Systemic Rituximab for Conjunctival Marginal Zone (Malt) Lymphoma is not Protective for Subsequent Disease Development in the Contralateral Eye

Abstract

Purpose: We report a case of a 35-year old male who presented with unilateral conjunctival extranodal marginal zone (MALT) lymphoma and underwent systemic Rituximab immunotherapy as primary treatment. After an excellent initial response and four years of complete remission he presents with MALT lymphoma to the contralateral conjunctiva. Methods: MALT lymphoma is the most common lymphoid neoplasm of the conjunctiva, and has an indolent clinical course.

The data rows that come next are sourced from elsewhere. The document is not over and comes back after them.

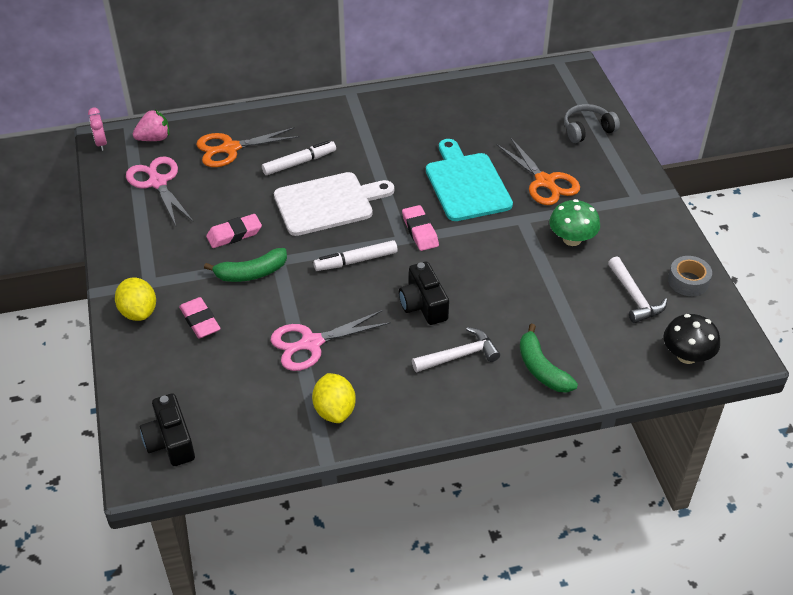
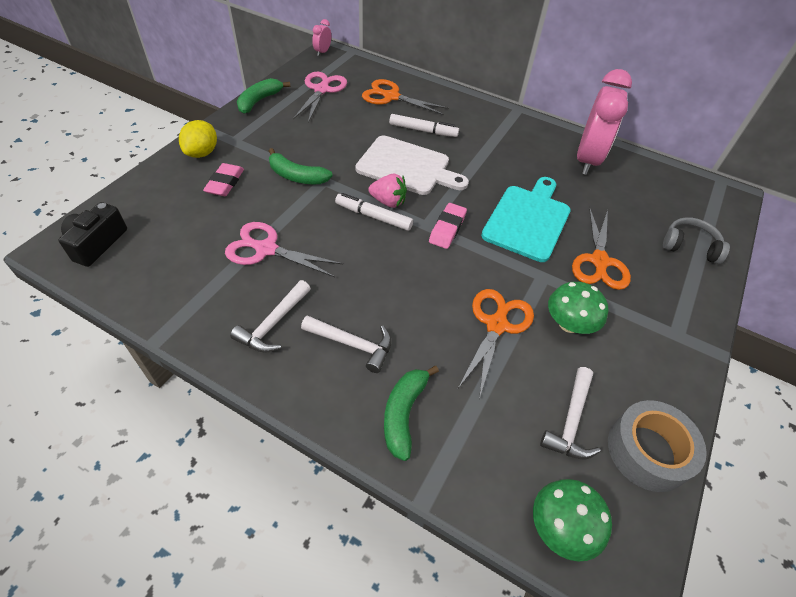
camera: 40 degrees right, 5 degrees up
(115, 231) = (259, 101): none -> green banana
(154, 138) = (355, 66): pink strawberry -> pink strawberry (388, 201)
(234, 234) = (321, 146): pink eraser -> none
(334, 410) = (212, 309): yellow lemon -> none
(391, 385) = (273, 324): none -> white hammer
(423, 305) = (378, 283): black camera -> none
(453, 104) = (587, 160): none -> pink clock
(531, 273) = (496, 324): none -> orange scissors
(687, 355) = (561, 527): black mushroom -> green mushroom
(688, 281) = (648, 451): grey tape -> grey tape, size x1.54

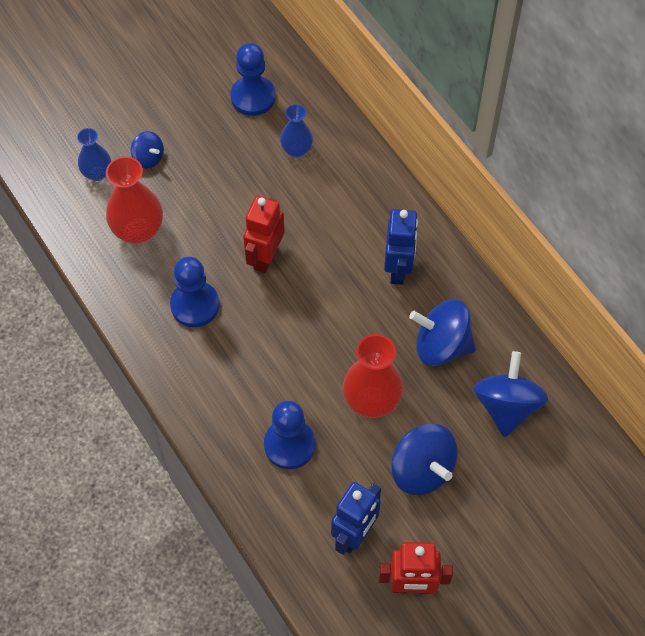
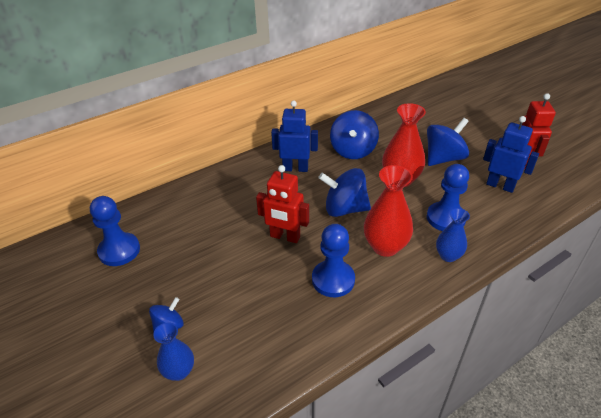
camera: 90 degrees left, 20 degrees down
(138, 231) = (254, 328): red vase -> red vase (385, 246)
(296, 150) = (182, 222): blue vase -> blue vase (448, 256)
(506, 406) = (390, 127): blue spinning top -> blue spinning top (344, 209)

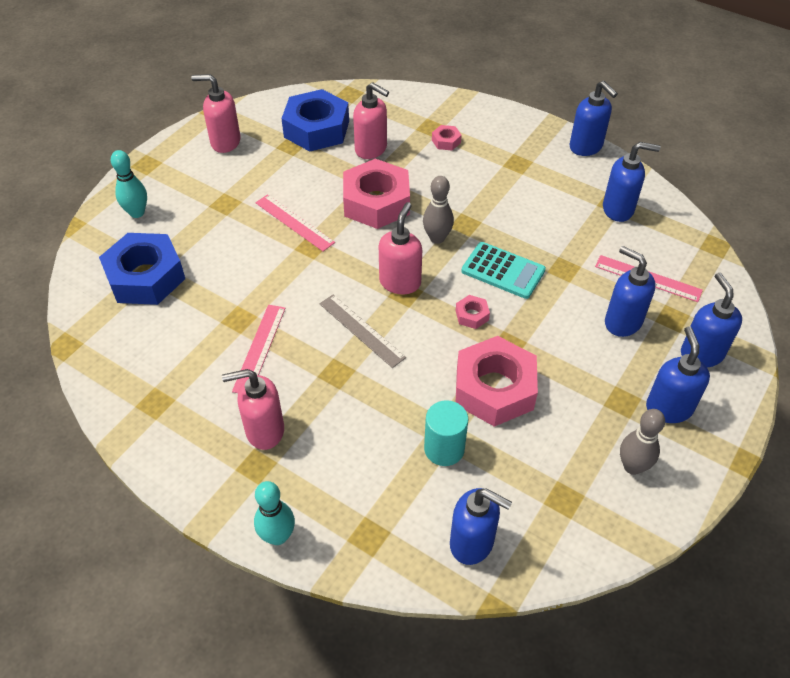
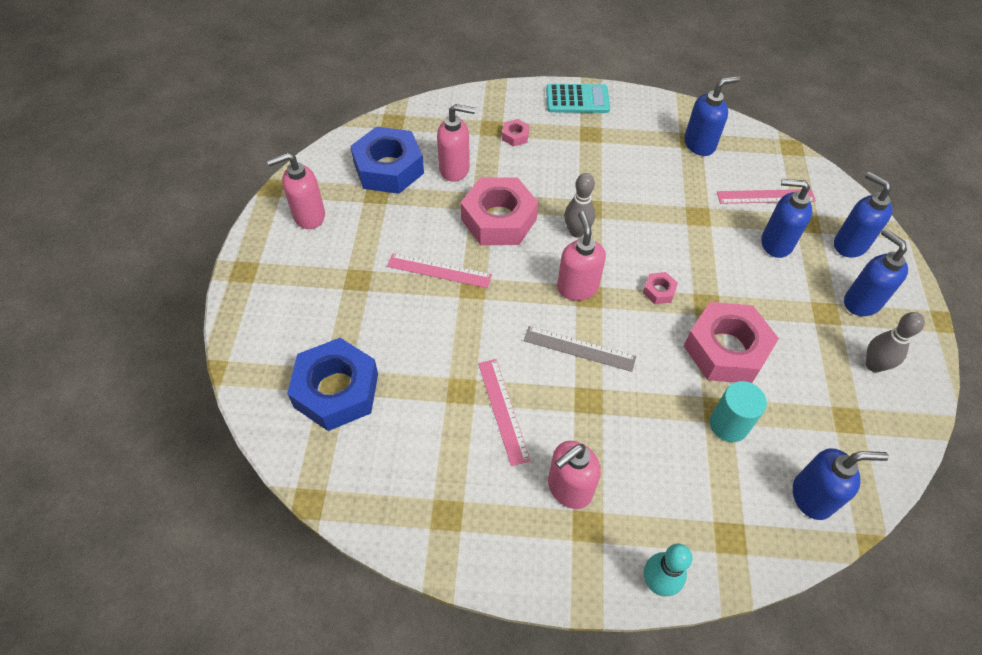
camera: 30 degrees left, 5 degrees up
(137, 213) = (274, 327): turquoise bowling pin -> none
(503, 271) = (653, 239): turquoise calculator -> turquoise calculator (577, 99)
(586, 147) = (634, 97): blue soap dispenser -> none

Rare cases of spontaneous remission, bilateral involvement, systemic dissemination, and common local and contralateral relapses have been reported. Rituximab is a chimeric anti-CD20 antibody, currently used as first-line treatment of CD20 positive non-Hodgkin’s lymphoma. Several mechanisms can be responsible for rituximab resistance. Transformation of CD20 positive indolent to aggressive CD20 negative form is one of them. Results: In this case, the patient did not demonstrate any systemic or orbital involvement. Both histological reports of the incisional biopsies revealed CD20 positive immunohistochemistry. Conclusion: This is a highly unusual case of new primary conjunctival MALT lymphoma to the contralateral eye after systemic Rituximab treatment. This further supports the assumption that rituximab does not suppress MALT lymphoma formation in the long term in the other eye, suggesting that the predisposing immune factors are not annihilated by the course of rituximab. Long term review of these patients is therefore warranted.